On page 286 of "Science and Health with Key to the Scriptures" Mrs. Eddy writes, "God's thoughts are perfect and eternal, are substance and Life." From what falsities shall His thoughts keep us? From believing in imperfection, matter, death; from gossip; from sensationalism and in art or literature. Christian Scientists do not go out of their way, out of the way of Truth, Life, and Love, the ways of divine Principle, to take into their consciousness anything unclean. While much that is wholesome and constructive in art and literature serves its purpose, yet that which, even though dramatic and forceful, presents humanity as degraded, the slave of the senses, has no attraction of those who are seeking to reflect the simplicity and healing power of the Mind of Christ. Only those who keep themselves from "a false matter," as enjoined by Moses, win the benediction later voiced by Isaiah, "Thou wilt keep him in perfect peace, whose mind is stayed on thee: because he trusteth in thee." This "perfect peace" is won in proportion as thought is undeviatingly stayed on the truth about God, man, and the universe, the truth about life and substance.

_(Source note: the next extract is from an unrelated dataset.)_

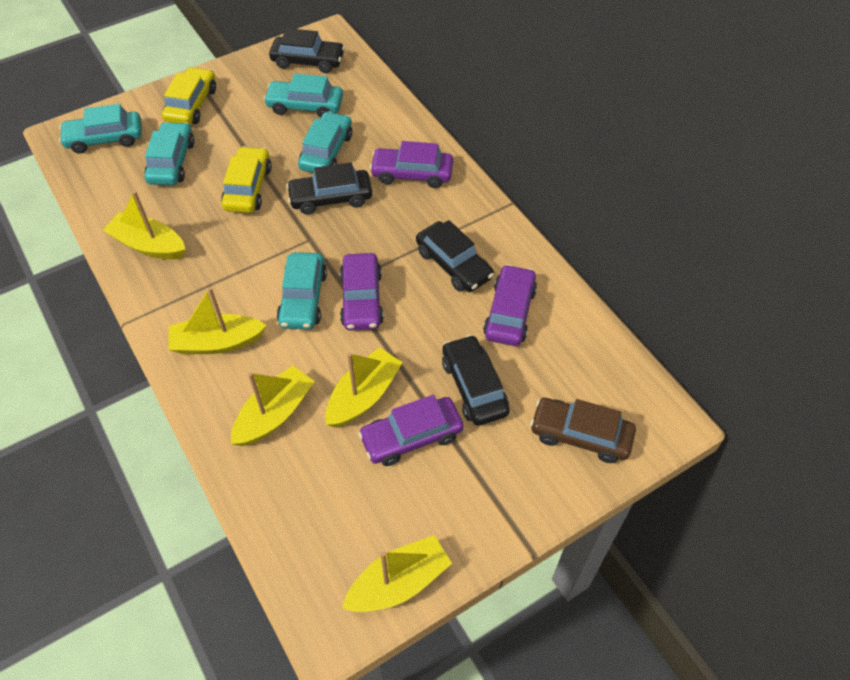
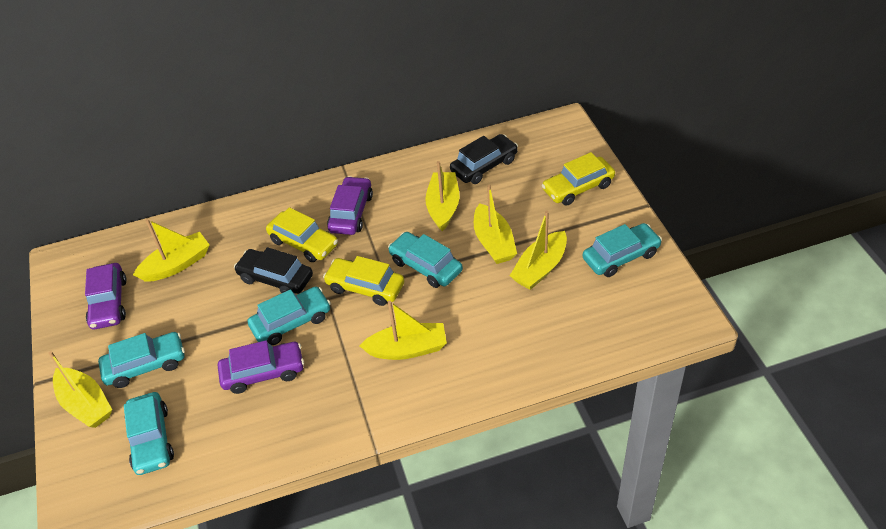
black car: 4 -> 2
brown car: 1 -> 0
purple car: 4 -> 3
yellow boat: 5 -> 6
yellow car: 2 -> 3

In the Old Testament we read that Jabez, whose words may be said to voice the universal need of humanity, "called on the God of Israel, saying, Oh that thou wouldest bless me indeed, and enlarge my coast, and that thine hand might be with me, and that thou wouldest keep me from evil, that it may not grieve me! And God granted him that which he requested." Now experience shows that the fulfillment of one's fervent prayers hinges upon correspondingly fervent obedience to God's requirements, which these prayers call forth. Those whose sincere desire for regeneration rises so purely to God, as did that of Jabez, cannot fail to find their reward in the prevention of evil thinking, and the sequent protection from discordant experiences such as overtake the unwary. But there must be this sequence. With an all-wise God at hand to guide and guard, what then remains to grieve one? In the hour of our temptation do we grasp more firmly or less firmly the hand of God, the demands and the bestowals of divine Principle?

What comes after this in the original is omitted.